Thầy then teaches from the Lotus Sutra which is written like a play, teaching not with abstract ideas, but with images and poetry born from insight. The aim of the first Mahāyāna sūtras is to correct the rigid, mistaken notions of impermanence, non-self, and nirvana. The two main teachings of the Lotus Sutra are, first, that everyone possesses buddha-nature and can become a fully enlightened buddha; and second, that the Buddha cannot be limited in time and space. Because people were historical practitioners of Buddhism in three different yānas (vehicles), the Lotus Sutra reconciles all Buddhist traditions into one (Ekayāna): no matter to what tradition you belong—Vajrayāna, Theravāda, or Zen—you are an authentic disciple of the Buddha.

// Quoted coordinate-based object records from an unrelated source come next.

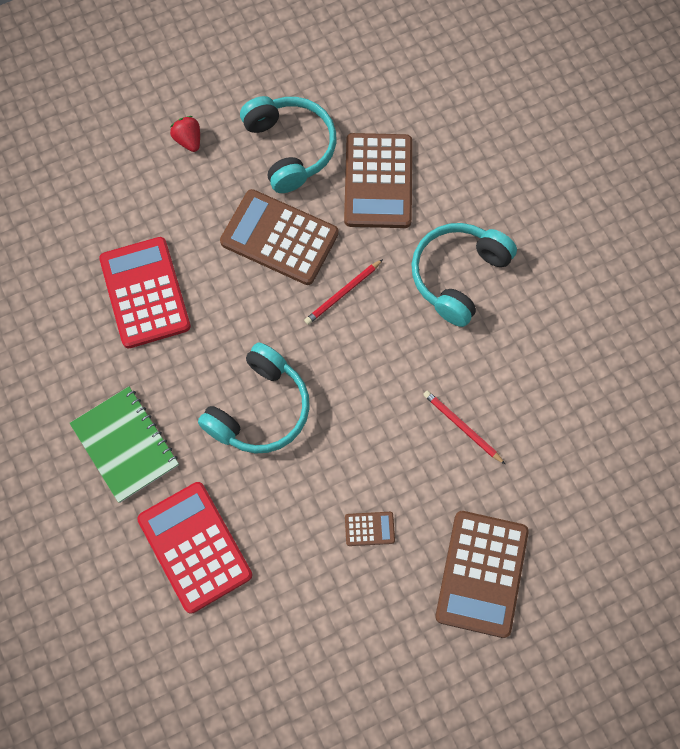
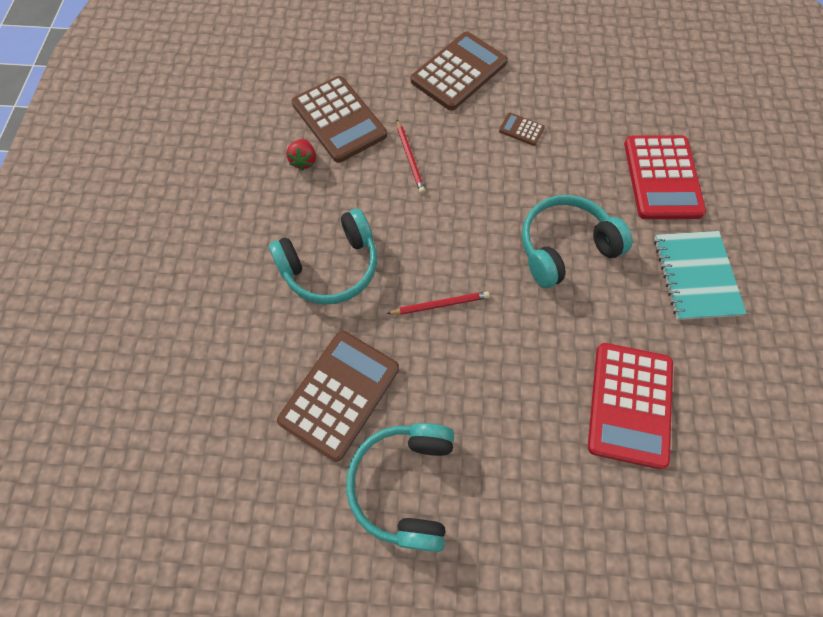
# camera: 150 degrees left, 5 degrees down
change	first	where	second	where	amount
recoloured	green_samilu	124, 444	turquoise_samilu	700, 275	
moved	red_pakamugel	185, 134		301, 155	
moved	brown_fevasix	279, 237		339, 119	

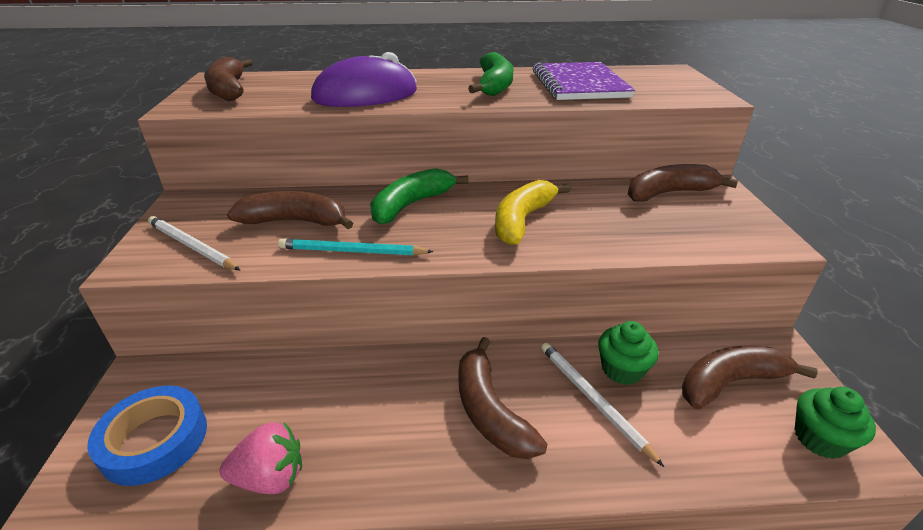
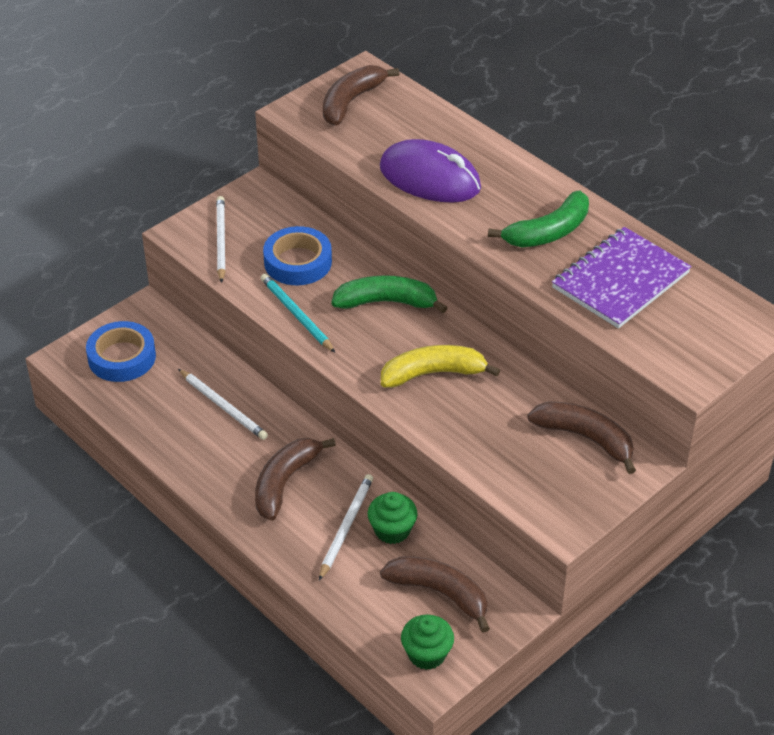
# camera: 50 degrees right, 10 degrees up
change	first	where	second	where	amount
removed	pink_pakamugel	261, 458			
replaced	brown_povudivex	290, 210	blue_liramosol	297, 255	
added			white_zisazok	223, 404	

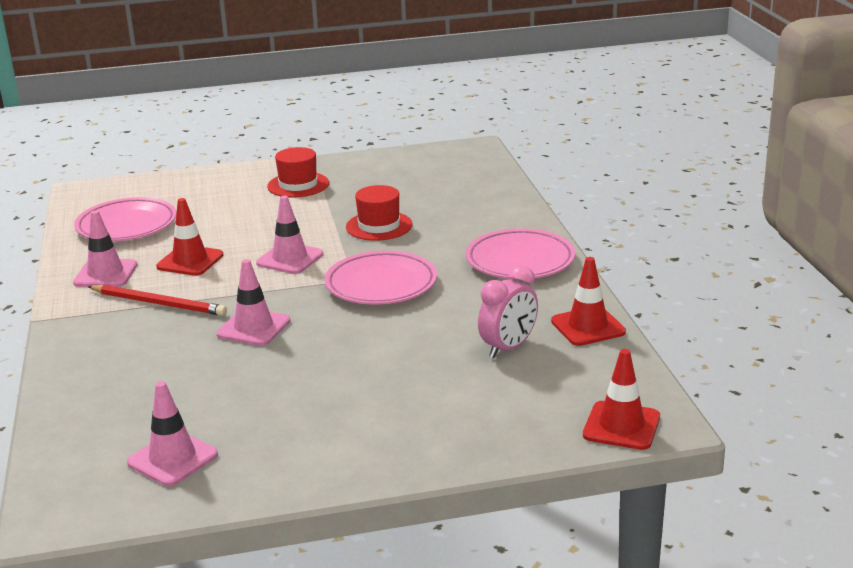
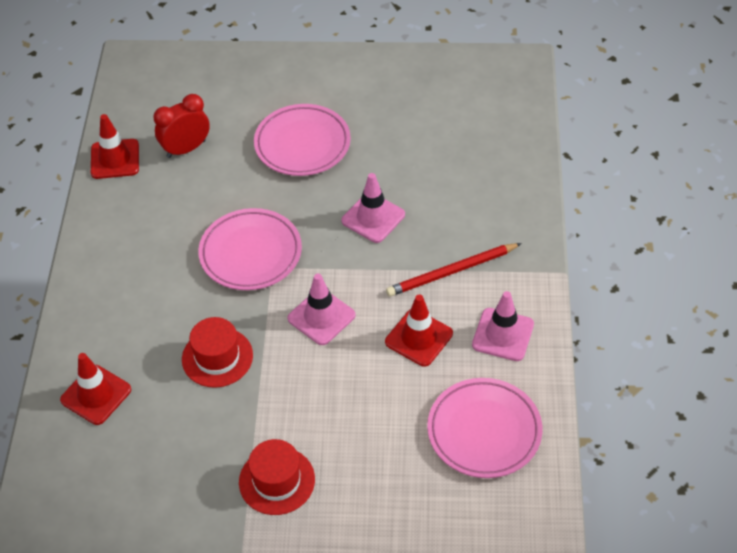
# camera: 165 degrees left, 25 degrees up
change	first	where	second	where	amount
turned	red_zisazok	157, 300		454, 270	60 degrees counterclockwise
removed	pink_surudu	172, 433			
moved	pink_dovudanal	520, 253		302, 140	
recoloured	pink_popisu	508, 311	red_popisu	182, 126	
moved	red_surudu	621, 399		95, 389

Thầy, like the Lotus Sutra, uses both vivid images and beautiful language to teach about the ultimate dimension (substance) and the historical dimension (form), comparing them to the relationship between water and waves. While traditional teachings historically focus on two doors, Thầy brilliantly illuminates a third dimension to this framework: the action dimension (function), representing the coming of buddhas and bodhisattvas from the ultimate dimension back into the historical stream in order to actively help others.
Thầy offers a short teaching on three of these bodhisattvas of action: Medicine King, who practices the samādhi of using various kinds of bodies to do the work of healing; Wonderful Sound Bodhisattva, who uses different kinds of language, including music, to put an end to suffering; and Avalokiteshvara, the Bodhisattva of the energy of love, of being present, and of listening deeply through five-fold vipaśyanā contemplation.
Thầy ends his Dharma talk with an invitation to attend the upcoming Lamp Transmission Ceremony for nine new Dharma teachers and a collective call to formalize harmony by signing the Plum Village relationship Peace Treaty in the presence of the Sangha.
An extra delight in this Dharma talk is Sister Chân Không singing Hội Thủy Tiên (The Daffodil Festival)—a song celebrating the countless Bodhisattvas emerging from the earth—into which she weaves a profound insight by the 13th-century Vietnamese Zen Master Tuệ Trung Thượng Sĩ on the interbeing of the speaker and the listener.
This is the twelfth talk in a series of thirteen giving during the Looking Deeply in the Mahāyāna Tradition, twenty-one-day retreat in the year 1992. Thầy offered this talk at the Upper Hamlet, Plum Village, France.
These teachings later appear in the book Cultivating the Mind of Love.